Mary’s education, like many
scholars, was obtained through varies institutions. Mary finished high
school in Massachusetts and began
undergraduate work at Smith
College.
Due to the unfortunate death of her sister, Maud, Mary took off a year
from Smith. During that year, Mary tutored two of her brothers and also
studied Greek. She returned to Smith with senior-standing and graduated
with the rest of her class one year later. After completion of her
undergraduate work with a concentration in Philosophy and Classics in
1885, Mary spent about a year traveling Europe, partly with her family
and partly with Abby Leach, a teacher from Vassar College
(Zedler, 1995). During this time they visited Italy and Greece, along with other
places of interest.
Mary then began teaching as a
Greek tutor at Wellesley
College,
a liberal arts college for women, until she was approached by a
professor in the Philosophy department to consider teaching a new sub
discipline of Philosophy called Psychology (Zedler, 1995). Mary decided
to rise to this challenge with the requirement being that she study for
one year in a psychology program. Women at this time were not treated
equally and even though Mary had much support from family, male
professors, and friends, she still had a difficult time getting the
education she desired.
Mary considered studying abroad, but after
reading a letter from another female student who was abroad, she
decided against it (Bumb, n.d.). It appeared that the woman was not
satisfied with the system in Germany. The woman was not
being treated equally and felt there was no hope for changes;
therefore, Mary felt no need to travel out of the country if she was
not going to benefit from the experience.

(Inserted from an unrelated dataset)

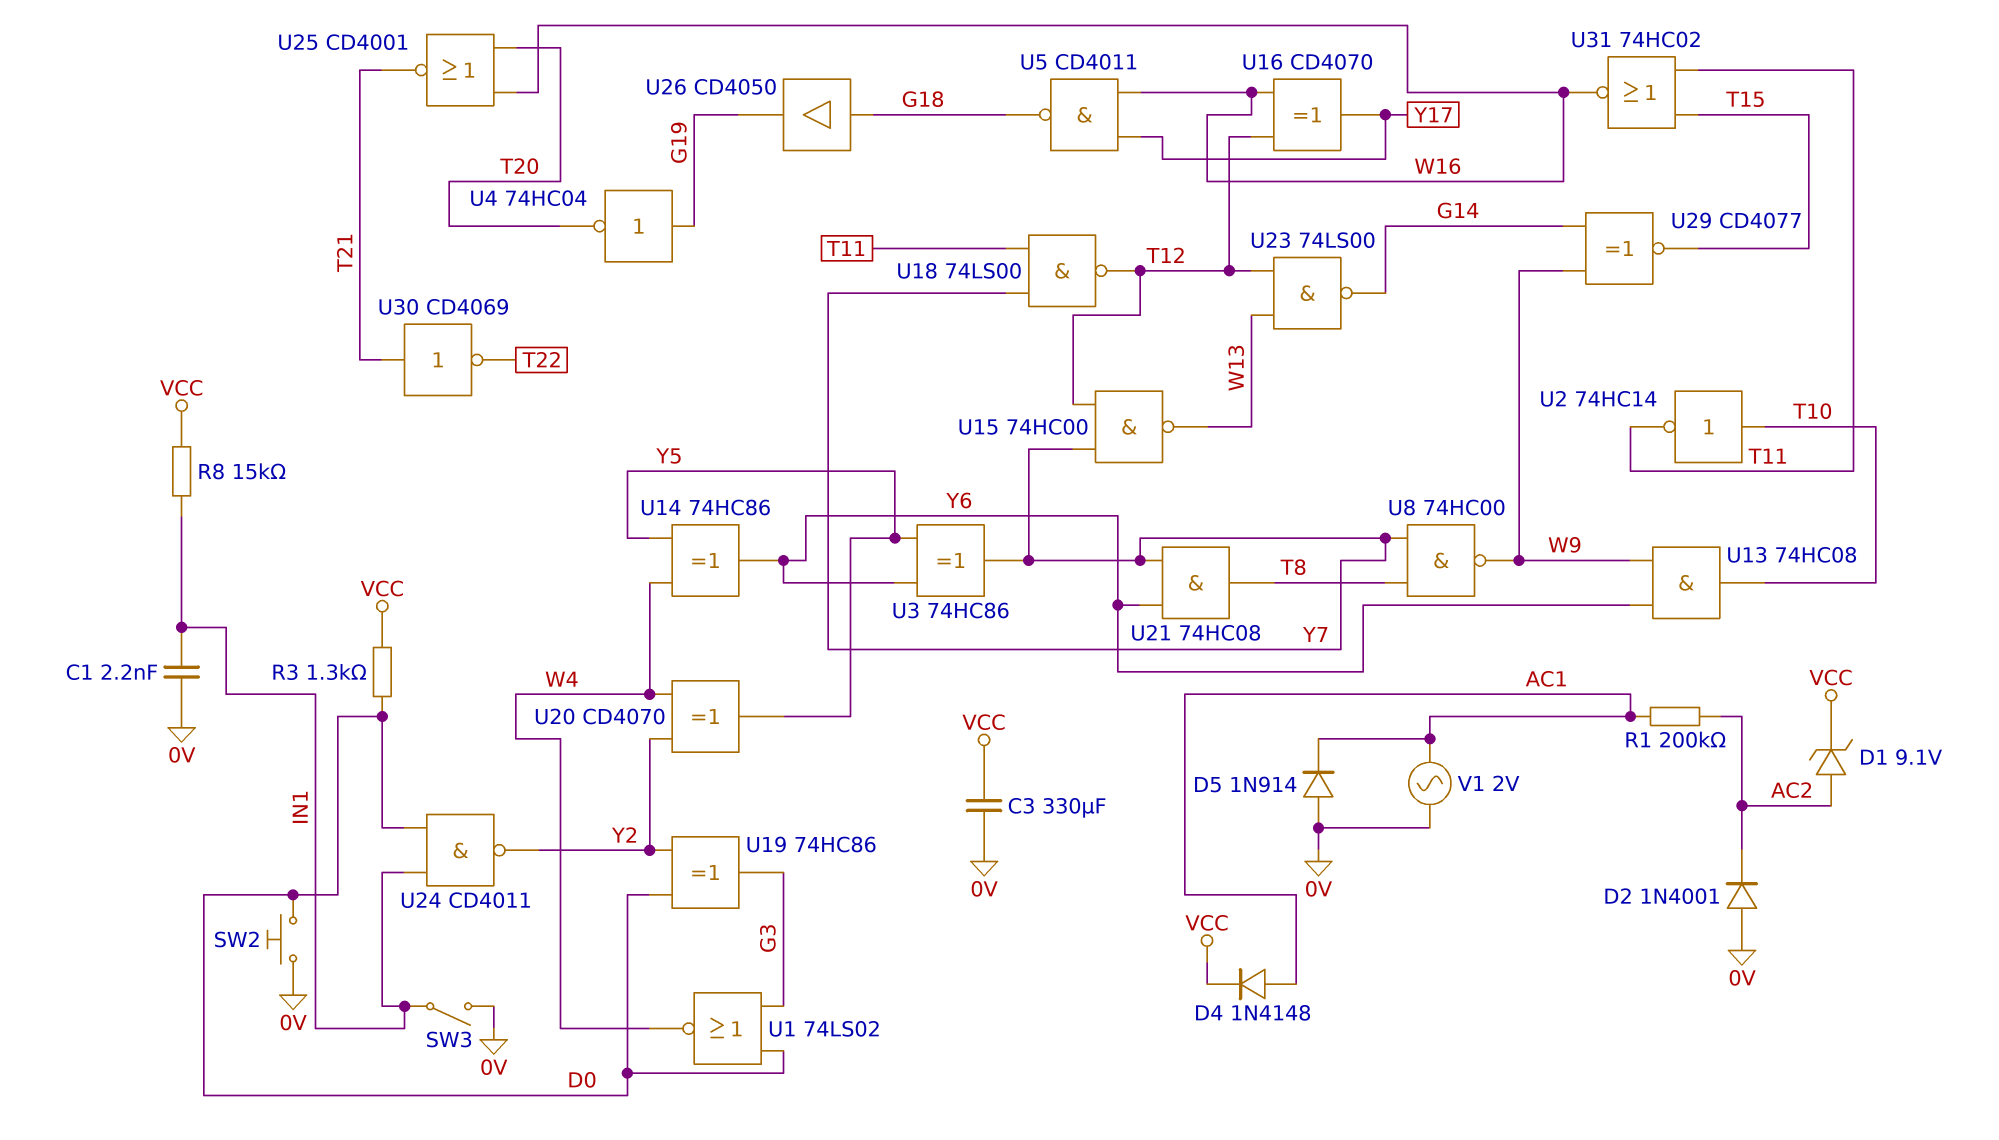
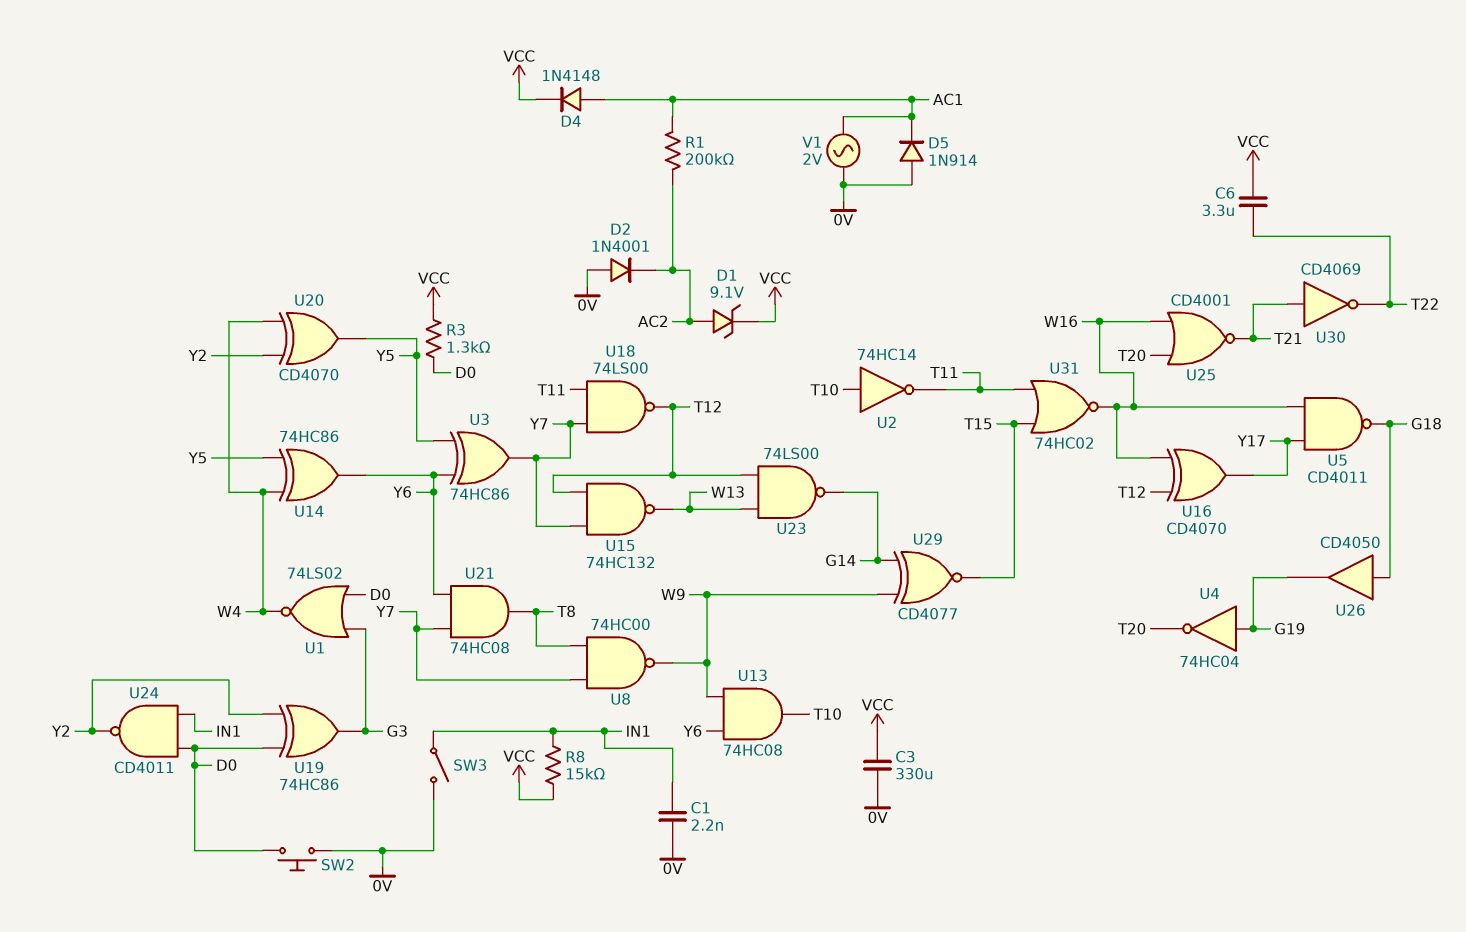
C6: none -> 3.3uF (T22, VCC)
U15: NAND 74HC00 (in T12, in Y7, out W13) -> NAND 74HC132 (in T12, in Y7, out W13)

Calkins then began searching in the United States for a program
that might fit her needs. She looked into the University of Michigan
to study under John Dewey and Yale to study under G. T. Ladd, but both
of these institutions did not have a psychology laboratory. One place
that caught Calkins attention was Harvard because it did have a
laboratory (Bumb, n.d.). Two professors, William James and Josiah
Royce, even invited her to sit in on their lectures, but just on an
informal basis. Mary decided Harvard had the potential and the people
to help her get the information she needed about psychology, so she
wrote to the president of the university asking to sit on lectures on a
formal basis. Mary received a refusal letter but with help of her
father writing a petition letter and the president of Wellesley College stressing the importance
of her being able to gain more knowledge in psychology, she was
permitted to attend the lectures on an informal basis (Bumb, n.d.).

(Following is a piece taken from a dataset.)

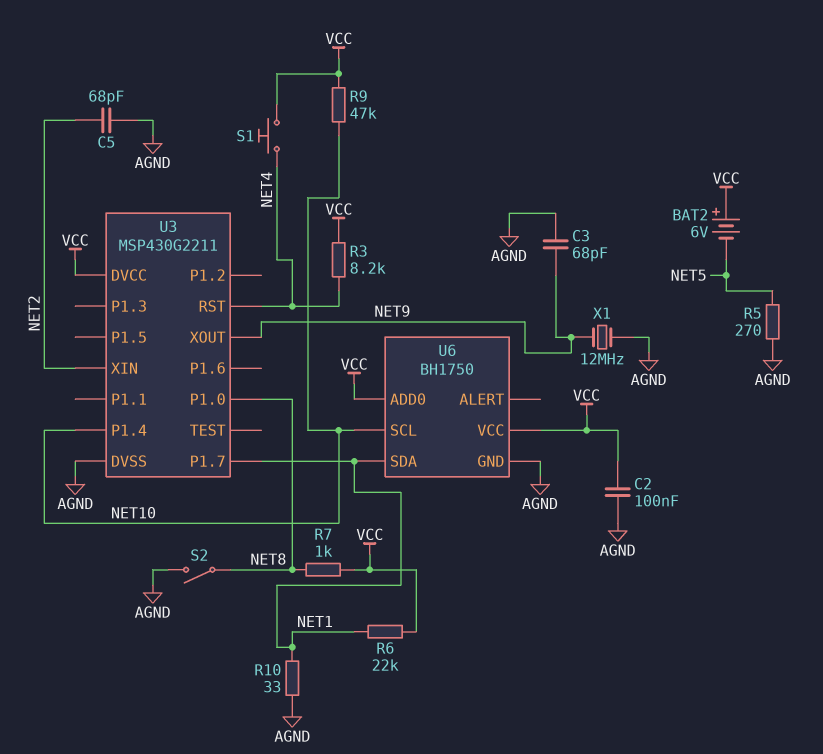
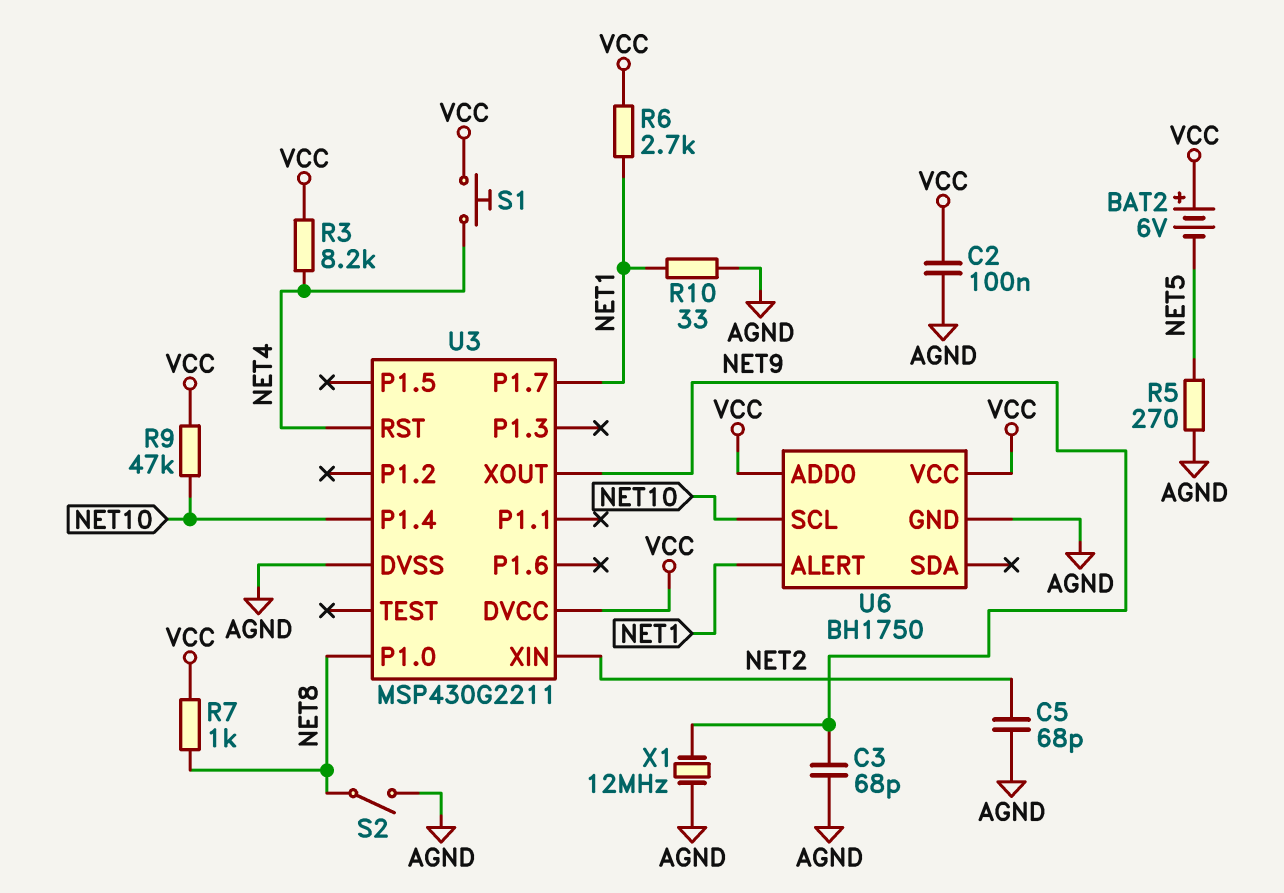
R6: 22k (NET1, VCC) -> 2.7k (NET1, VCC)
U6 pin ALERT: none -> NET1
U6 pin SDA: NET1 -> none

Mary attended each lecture and was pleased to find that she was the
only student present at these lectures. The pettiness of the
students at Harvard, who refused to maintain their attendance because
of a female being present, allowed for her to gain knowledge in a more
individualized setting.
She also began working with Edmund Sanford at Clark University.
During that time they focused on dreams using systematic introspection.
Through work with Sanford,
Calkins came to believe that people do dream even when they wake and
cannot recall dreaming. She said she could base that notion on strict
empirical grounds (Author Unknown, 1930).
After one year of study, Calkins returned to Wellesley
College as
the instructor for Psychology and even created a laboratory with help
from Sanford
(Author Unknown, 1930). This psychological laboratory was the first in
any college for women (Zedler, 1995).
Finding that Calkins enjoyed Psychology, she
began planning to study at Harvard once more in order to gain further
knowledge from Hugo Munsterberg (Zedler, 1995). She was lucky to find
that Munsterberg would not be remaining in Germany, but relocating to the United States,
specifically to the Harvard area. Consequently, Mary petitioned to be
permitted formally, but was only granted permission to study
informally.
Even so, Calkins studied Psychology under Munsterberg for nearly three
years. In the spring of 1895 she presented her thesis, Association:
An Essay Analytic and Experimental, to her Harvard professors who
collectively agreed she met all the requirements for a Ph.D. (Bumb,
n.d.).To much dismay, Calkins was ultimately refused her degree by
Harvard officials due to her gender. Three years later, Radcliffe College offered her the
opportunity to be awarded a Ph.D. Being that Calkins was a woman driven
by equality and believed in her values, she declined, mostly likely due
to the fact that she did not earn a Ph.D from Radcliffe. Had Harvard
granted her Ph.D three years later, she probably would have taken it,
but considering Radcliffe (an all woman, undergraduate college) seemed
illogical. Holding a certificate for a degree from a college that does
not offer that degree is quite meaningless and apparently Calkins would
only settle for what she earned. Twenty-five years later (three years
before her death), a petition was sent to Harvard asking that Calkins
be granted the degree she earned from Harvard (Author Unknown, 1980).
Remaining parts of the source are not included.